Black bears are by far the more skittish of the two types, so if you cross paths with a black bear, your first reaction should be to scare it away.
Get your arms in the air (trekking poles too if you’ve got them) and start waving them around. You want to make yourself look as big and scary as possible. Make as much noise as you can (again, a few “WHOA BEAR!” chants come in handy here).
You’ll want to slowly back away from the bear as you do so (not turn and run) to avoid triggering any chasing instinct.
If the bear doesn’t take the hint and keeps coming in closer, now would be the time to break out the bear spray if you brought it. Know the range of your spray and don’t use it before the bear comes inside that distance.
If you happen to fall into that 1-in-2 million minority and the bear still decides to attack you, always fight back when dealing with a black bear. Bear attacks can be fatal, so fight dirty and use any and everything at your disposal including your pocket knife if push comes to shove.
Brown Bear Encounters
Encounters with brown bears require a little more finesse. If you encounter a brown bear in the wild, your main goal is not to scare the bear.
You want to do everything you can to be as unintimidating as possible.
Face the bear, but don’t look it in the eyes. Speak to the bear in a calm voice while slowly backing away. Again, never turn your back on a bear and never run away.
If a brown bear continues to approach you (or charges you), now is the time to use bear spray if you brought it.
If you didn’t bring bear spray or your bear spray didn’t work, it’s time to play dead. Drop to the ground and cover the back of your neck with your hands to protect it. It’s important that you lay on your stomach to protect your vital organs. Having a backpack on adds an additional layer of protection in that regard.
If the bear manages to roll you over during the attack, continue rolling until you’re back on your stomach. You want to keep returning to the “protected” position until the bear loses interest and goes away.

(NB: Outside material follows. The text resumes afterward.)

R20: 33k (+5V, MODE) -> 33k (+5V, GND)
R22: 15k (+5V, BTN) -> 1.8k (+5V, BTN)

Final Thoughts On Hiking In Bear Country
As you can see, prevention and protection are our main focus when hiking in bear country. The odds are already highly in your favor, and following these best practices only makes them better.

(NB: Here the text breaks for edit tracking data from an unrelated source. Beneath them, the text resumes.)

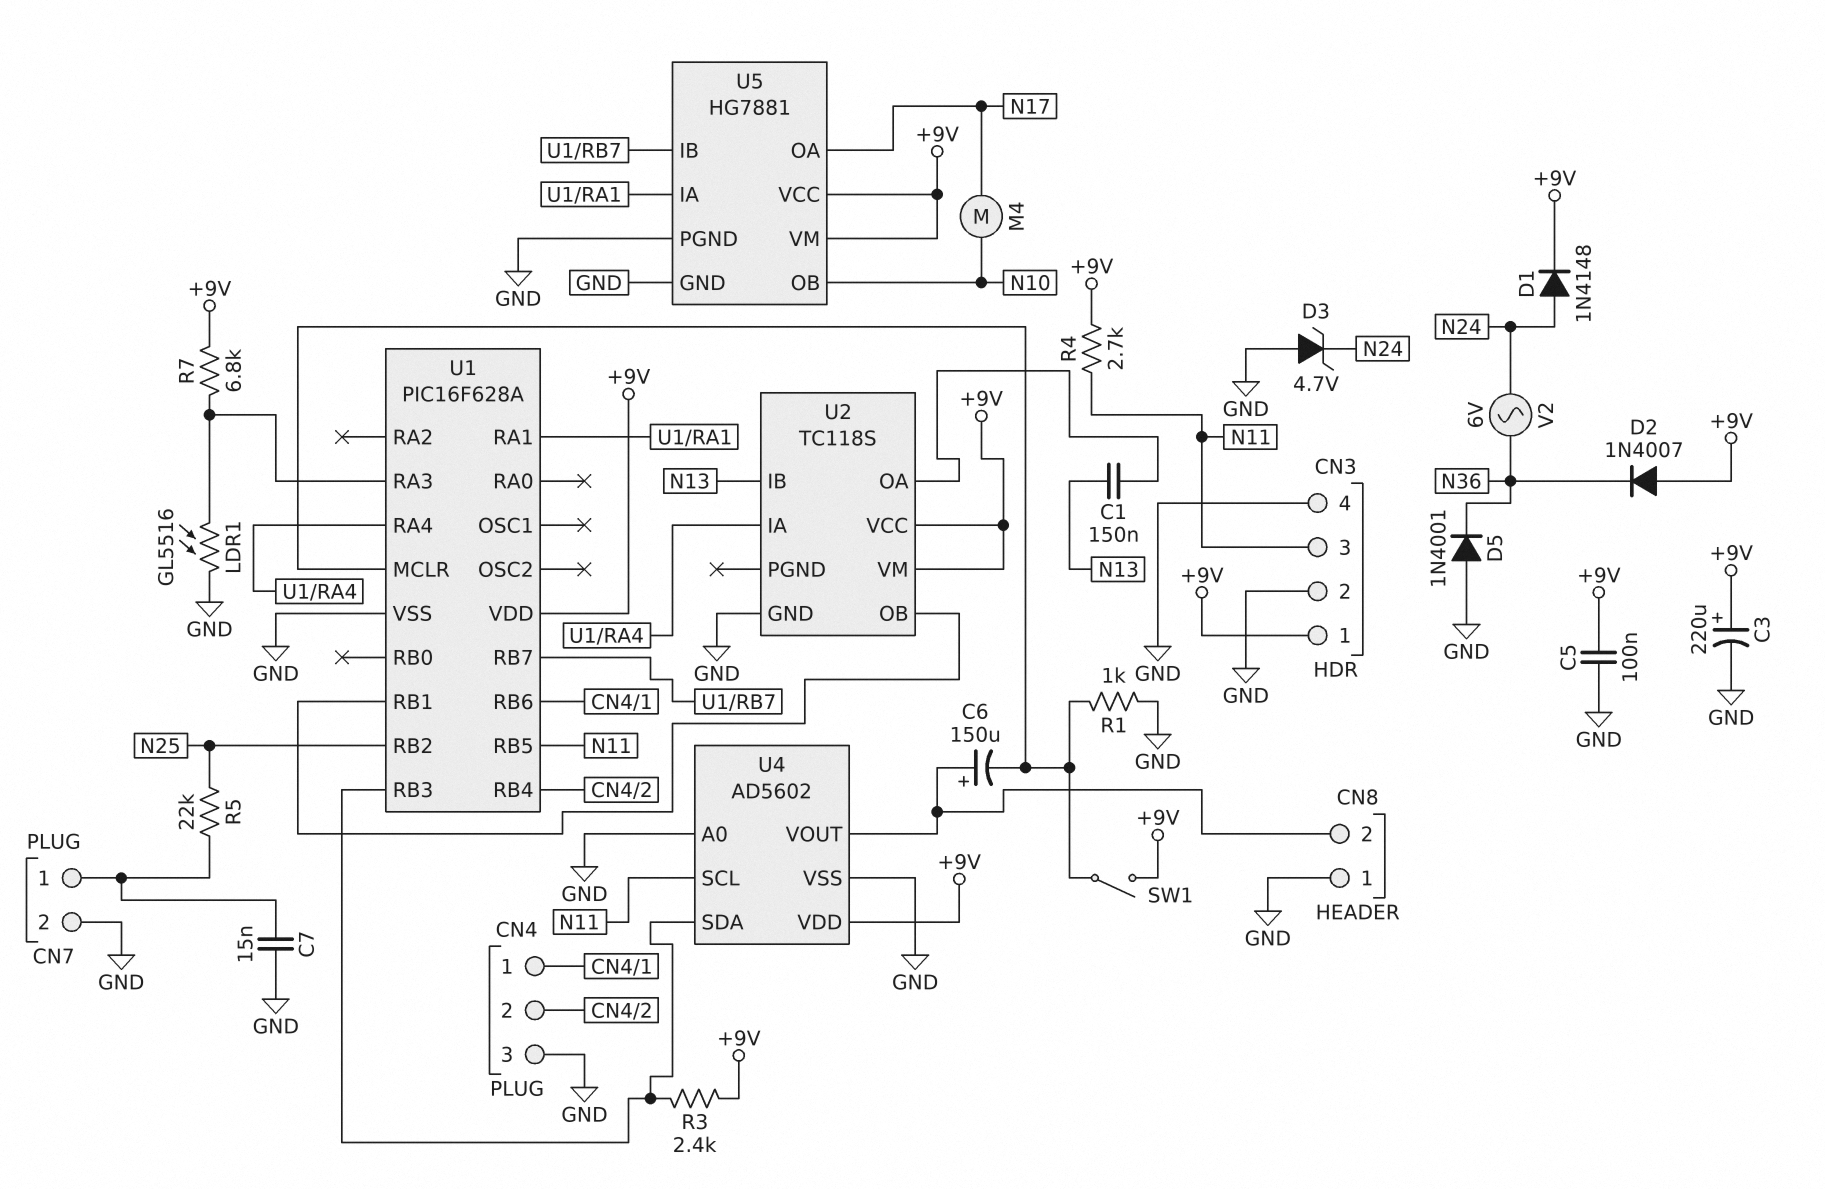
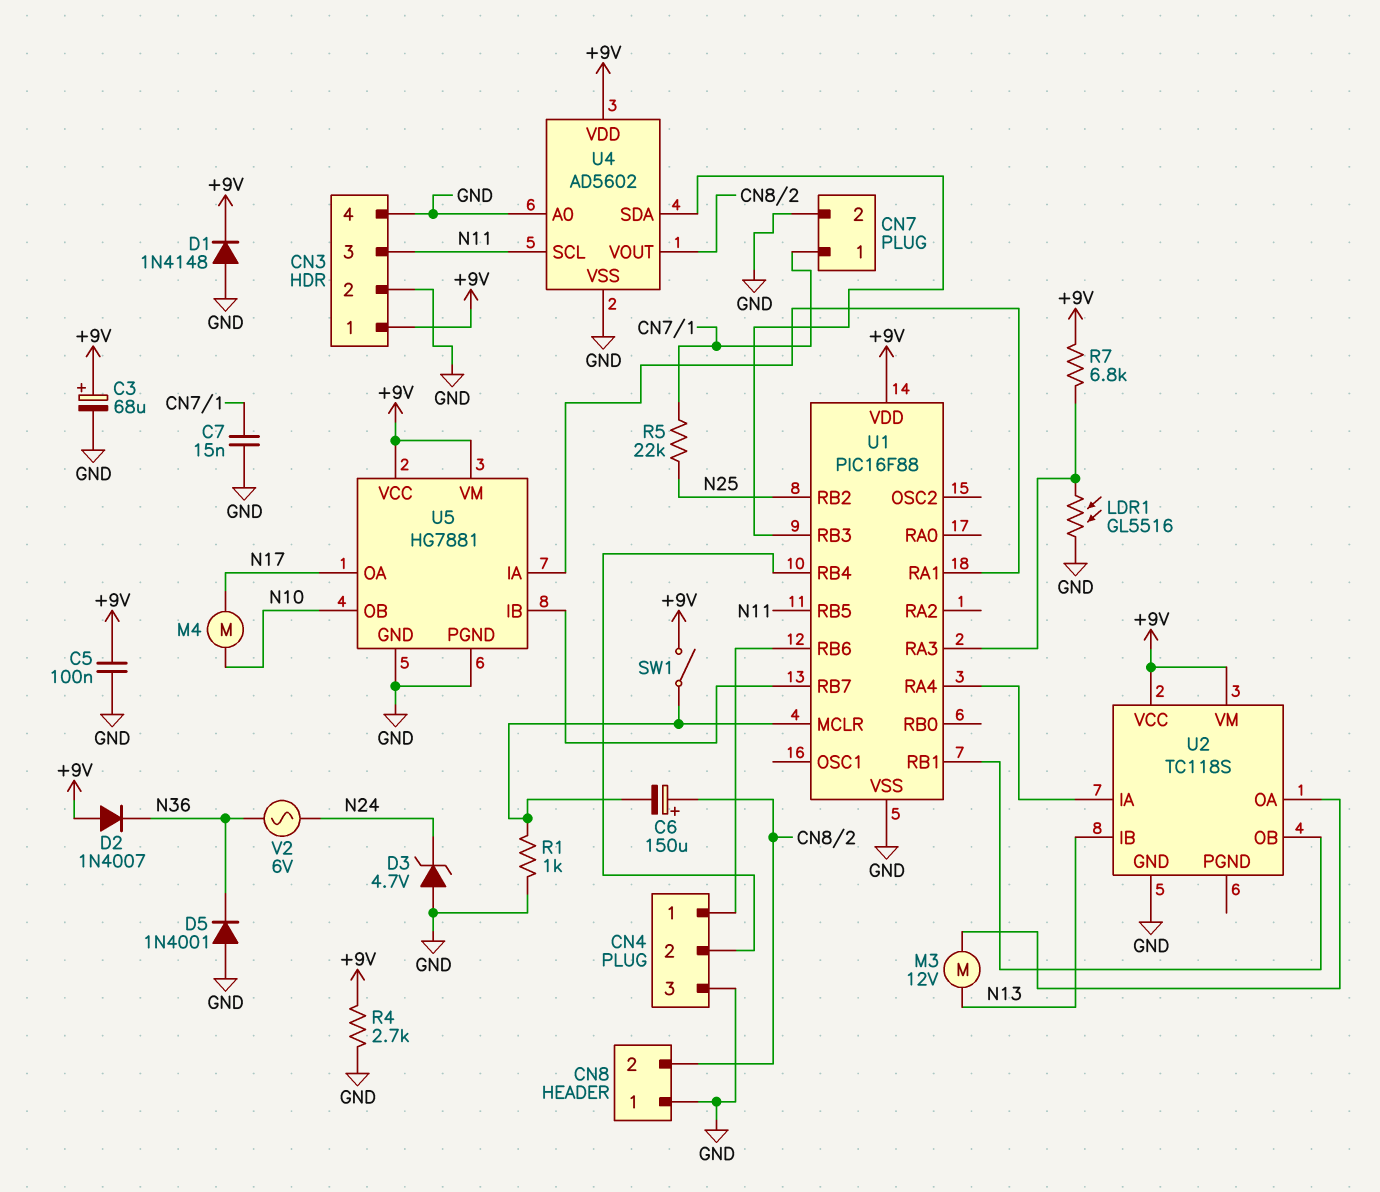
C1: 150nF (N13, U2/OA) -> none
C3: 220uF (plus +9V, minus GND) -> 68uF (plus +9V, minus GND)
D1: diode 1N4148 (A N24, K +9V) -> diode 1N4148 (A GND, K +9V)
M3: none -> motor 12V (N13, U2/OA)
R3: 2.4k (+9V, U1/RB3) -> none
R4: 2.7k (+9V, N11) -> 2.7k (+9V, GND)
U1: PIC16F628A -> PIC16F88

I want you to stay out of the headlines. Don’t become the next Grizzly Man.
If you do make the news, I want your headline to be something so incredibly boring only I would read it. A few suggestions:
- “Local man unknowingly passes within safe distance of wild bear.”
- “Local bear flees in terror from random round of applause.”
- “Bear steers clear of heated debate on pooping in the woods.”
You get the idea. Make your own headline and make it a safe one.